Israel's Government

THE best that can immediately be said for Israel's new government is that it removes some uncertainties. If pragmatism reigns, Prime Minister Yitzhak Shamir may be able to get his Cabinet to concentrate on resettling Soviet immigrants and avoid major conflicts with Washington. The possibilities for conflict are obvious. The new housing minister, Ariel Sharon, will energetically attack the problems of placing thousands of newcomers. But if his policies flout US objections to expanded settlement in the occupied territories, the Bush administration will be forced to respond - including, presumably, withholding US aid for the resettlement effort.

Mr. Shamir says the new government will pursue peace. But his top ministers include three Likud members - Foreign Minister David Levy, Finance Minister Yitzhak Modai, and Mr. Sharon - who steadfastly resisted the prime minister's own plan for elections in the West Bank and Gaza. A ``land for peace'' formula is out of the question with this new coalition.

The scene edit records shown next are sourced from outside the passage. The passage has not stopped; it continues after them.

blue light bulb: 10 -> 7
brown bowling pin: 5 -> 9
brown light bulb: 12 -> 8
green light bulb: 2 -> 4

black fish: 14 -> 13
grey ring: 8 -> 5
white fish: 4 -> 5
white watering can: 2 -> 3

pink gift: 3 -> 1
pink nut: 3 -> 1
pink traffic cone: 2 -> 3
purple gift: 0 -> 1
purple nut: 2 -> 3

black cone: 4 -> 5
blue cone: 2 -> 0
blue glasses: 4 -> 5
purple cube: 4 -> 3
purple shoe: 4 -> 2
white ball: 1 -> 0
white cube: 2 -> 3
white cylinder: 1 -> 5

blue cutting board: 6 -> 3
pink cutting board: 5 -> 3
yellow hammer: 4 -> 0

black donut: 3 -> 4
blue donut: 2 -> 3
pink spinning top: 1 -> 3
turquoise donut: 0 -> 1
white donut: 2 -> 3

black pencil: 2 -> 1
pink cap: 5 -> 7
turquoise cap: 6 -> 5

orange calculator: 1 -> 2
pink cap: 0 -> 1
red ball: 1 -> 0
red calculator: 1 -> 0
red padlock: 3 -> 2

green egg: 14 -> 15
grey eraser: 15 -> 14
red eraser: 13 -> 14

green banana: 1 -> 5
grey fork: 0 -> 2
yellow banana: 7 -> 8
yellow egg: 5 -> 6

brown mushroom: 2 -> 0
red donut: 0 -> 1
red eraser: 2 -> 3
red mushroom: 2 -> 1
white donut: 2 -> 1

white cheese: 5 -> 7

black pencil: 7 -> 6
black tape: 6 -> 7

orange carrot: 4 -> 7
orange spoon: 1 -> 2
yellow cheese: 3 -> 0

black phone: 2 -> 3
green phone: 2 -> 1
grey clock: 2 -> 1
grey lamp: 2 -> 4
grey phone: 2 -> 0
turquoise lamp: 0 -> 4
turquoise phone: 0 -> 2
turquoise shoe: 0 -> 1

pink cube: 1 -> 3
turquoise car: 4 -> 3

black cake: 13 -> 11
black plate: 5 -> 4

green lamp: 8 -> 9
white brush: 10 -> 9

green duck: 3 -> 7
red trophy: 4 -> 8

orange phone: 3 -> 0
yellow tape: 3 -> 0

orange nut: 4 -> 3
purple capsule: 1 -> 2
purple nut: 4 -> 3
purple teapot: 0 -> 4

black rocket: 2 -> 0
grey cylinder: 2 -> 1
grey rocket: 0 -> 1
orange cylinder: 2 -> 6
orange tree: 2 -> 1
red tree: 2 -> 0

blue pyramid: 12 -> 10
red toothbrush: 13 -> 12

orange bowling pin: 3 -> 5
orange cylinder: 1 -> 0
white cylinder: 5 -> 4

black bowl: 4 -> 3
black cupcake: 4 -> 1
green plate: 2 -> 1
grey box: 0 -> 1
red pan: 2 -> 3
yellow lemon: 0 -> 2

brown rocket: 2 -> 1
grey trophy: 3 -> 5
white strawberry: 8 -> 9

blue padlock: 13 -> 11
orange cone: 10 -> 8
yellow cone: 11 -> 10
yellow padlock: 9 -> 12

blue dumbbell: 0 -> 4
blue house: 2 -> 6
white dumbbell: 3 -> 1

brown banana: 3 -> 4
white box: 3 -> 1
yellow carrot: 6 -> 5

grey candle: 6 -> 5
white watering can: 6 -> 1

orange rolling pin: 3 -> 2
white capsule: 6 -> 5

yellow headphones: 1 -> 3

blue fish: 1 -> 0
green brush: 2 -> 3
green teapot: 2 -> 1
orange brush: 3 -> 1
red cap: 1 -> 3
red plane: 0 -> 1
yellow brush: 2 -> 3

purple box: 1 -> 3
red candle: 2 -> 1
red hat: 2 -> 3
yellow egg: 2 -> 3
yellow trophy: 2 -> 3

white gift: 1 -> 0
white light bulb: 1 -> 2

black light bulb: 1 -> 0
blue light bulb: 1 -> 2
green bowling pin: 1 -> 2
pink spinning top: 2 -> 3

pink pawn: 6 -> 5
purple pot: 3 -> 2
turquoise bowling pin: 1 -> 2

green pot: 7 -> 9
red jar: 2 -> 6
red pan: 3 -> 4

The new government also promises to end the Palestinian uprising. This has an ominous sound. What could go beyond the beatings, destruction of homes, and heavy use of troops already employed? Palestinian leaders say their people are ready to show the new government they can't be subdued by force. Radical elements doubtless relish the prospect of greater clashes.

Unless extremists on both sides are held in check, a cycle of violence - already begun - could tragically escalate.

Many Palestinians will see this new, stridently right-wing Israeli government as shutting off any option to talk. The Palestine Liberation Organization faces intense pressures to forsake the route of negotiation taken a year and a half ago and return to more confrontational tactics. Its own militants, such as the faction that tried to land guerrillas on Israeli beaches, are forcing that issue. An end to the PLO dialogue with the United States, unproductive as it has been, will sharpen the pressures.

Far-sighted people in the region continue to recognize that only negotiation and dialogue can bring peace. And it's anyone's guess how long Shamir's fragile government will last. Its public backing in Israel is thin; new elections could change the picture.

The US, meanwhile, should resist its own polarizing pressures and hold to a mediating role in the Mideast. But it can do so only by maintaining communication with all sides.